Looking for the best vegan quesadilla in town? These are the best vegan blackened “chicken” quesadillas ever! Cheesy, a little spicy, and oh so comforting. Soy curls are tossed in blackened seasoning, then browned in a pan until you get that amazing char. Then layer in a tortilla with vegan cheese and corn. Folded and cooked in a skillet until golden brown on both sides. Served with my favorite spicy green sauce! Cut into triangles and dipped into that incredible sauce. You will regret nothing, I assure you.
What You Need For These Vegan Quesadillas:
- Soy Curls: I always bulk order Butler’s soy curls since I use them all the time.
- Smoked Paprika, Cumin, Thyme, Onion and Garlic Powder, Cayenne and Salt: These create the blackened seasoning.
- Olive Oil: To help coat the soy curls in the seasonings and to brown them in the pan.
- Vegan Mayo: This is the base of the sauce.
- Cilantro, Jalapeno, Garlic, Vegan Parmesan, Lime Juice: These are added to a food processor with the vegan mayo to make the sauce.
- Tortillas, Vegan Cheese and Corn: To create the quesadillas.
The flavors of these quesadillas definitely make them worthy of the title I have bestowed upon them. The best vegan blackened “chicken” quesadillas they certainly are! These quesadillas are super quick to throw together, make 4 big quesadillas and are the perfect comfort food. I insist you make the spicy green sauce to go with them. Because my goodness is it good! If you aren’t a cilantro lover, I would recommend serving them with a green salsa.
Why Should You Make These Blackened “Chicken” Quesadillas?
- The sauce alone makes it worth the effort.
- They are so fast and easy to make.
- Blackened “chicken” and corn make the best filling.
- The blackened seasoning, corn, cheese and tangy sauce all together are incredible.

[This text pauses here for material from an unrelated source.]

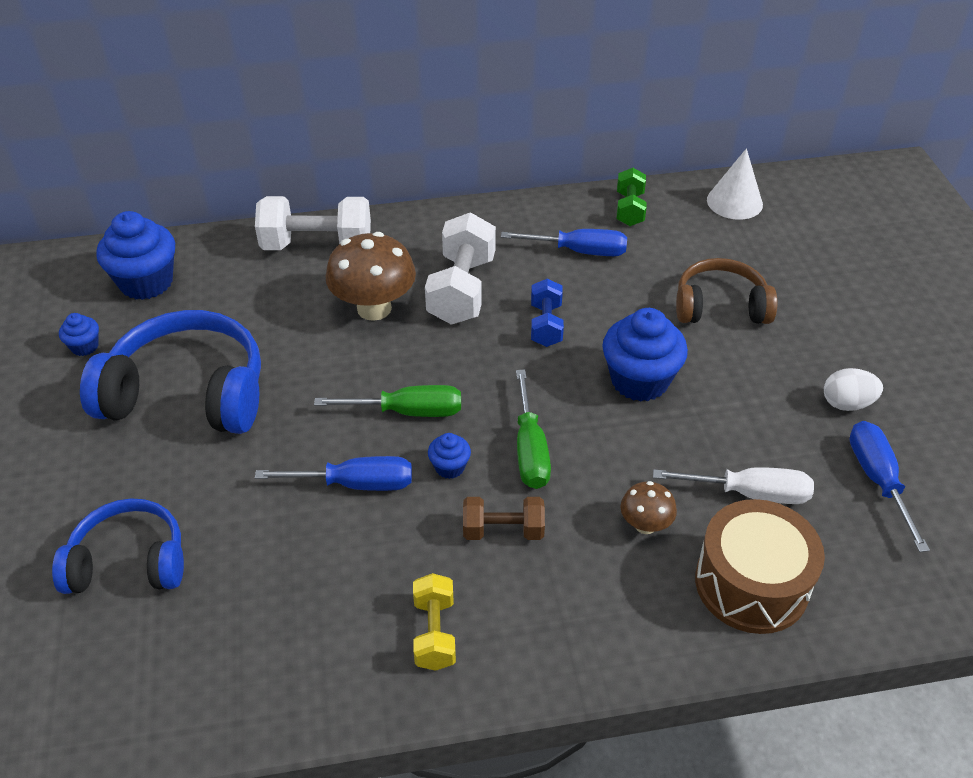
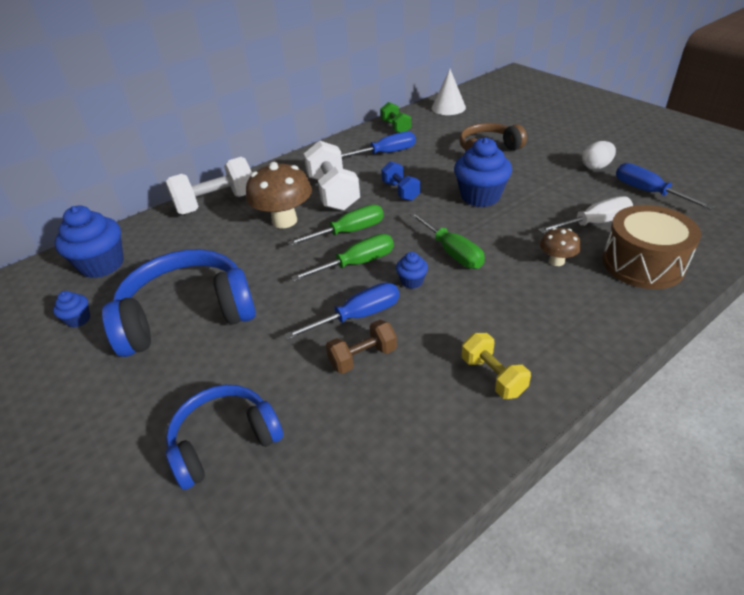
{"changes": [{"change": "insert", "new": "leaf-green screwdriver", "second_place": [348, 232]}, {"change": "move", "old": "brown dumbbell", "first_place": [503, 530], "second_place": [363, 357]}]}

- Perfect for when you are craving something cheesy and comforting.
The Best Vegan Blackened “Chicken” Quesadillas
Spicy Green Sauce
- Make the spicy green sauce first. In a food processor, add all the sauce ingredients(using 1 or 2 jalapenos, depending on how spicy you want it) and then pulse until smooth. Scraping down the sides as needed. Put in the fridge until ready to use.
- Once you have soaked and drained the soy curls, squeeze any excess water out of them and then add them to a large mixing bowl. Drizzle 2 tablespoons of oil over the soy curls and toss to coat them.
- Then sprinkle all of the spices over the soy curls and toss again to coat evenly.
- Heat the remaining 2 tablespoons of olive oil in a large non-stick skillet on medium high heat.
- Pour the soy curls into the skillet and press them down into the skillet. Leave them for 2 to 3 minutes at a time. Then toss and press them back down into the pan. Repeating the process until the soy curls are brown and have some char on them. This may take 10 or so. Turn off the heat.
- Assemble your quesadillas. Take one tortilla and spread about 1/4 cup of vegan cheese on the bottom half of the tortilla. Top that with 1/4 of the soy curls, 1/4 of the corn and then a squeeze of lime juice.
- Fold the tortilla in half, and then repeat making 4 quesadillas.
- Heat the olive oil in a large non-stick skillet, then one at a time, place the quesadilla into the skillet and brown for 2 to 3 minutes on one side. Pressing the tortilla down into the pan with the spatula.
- Flip and brown on the other side for 2 to 3 minutes or until the whole quesadilla is golden brown, crispy and the cheese has melted.
- Repeat with all the quesadillas. Let them cool for a few minutes, slice into triangles, and dip in the spicy green sauce!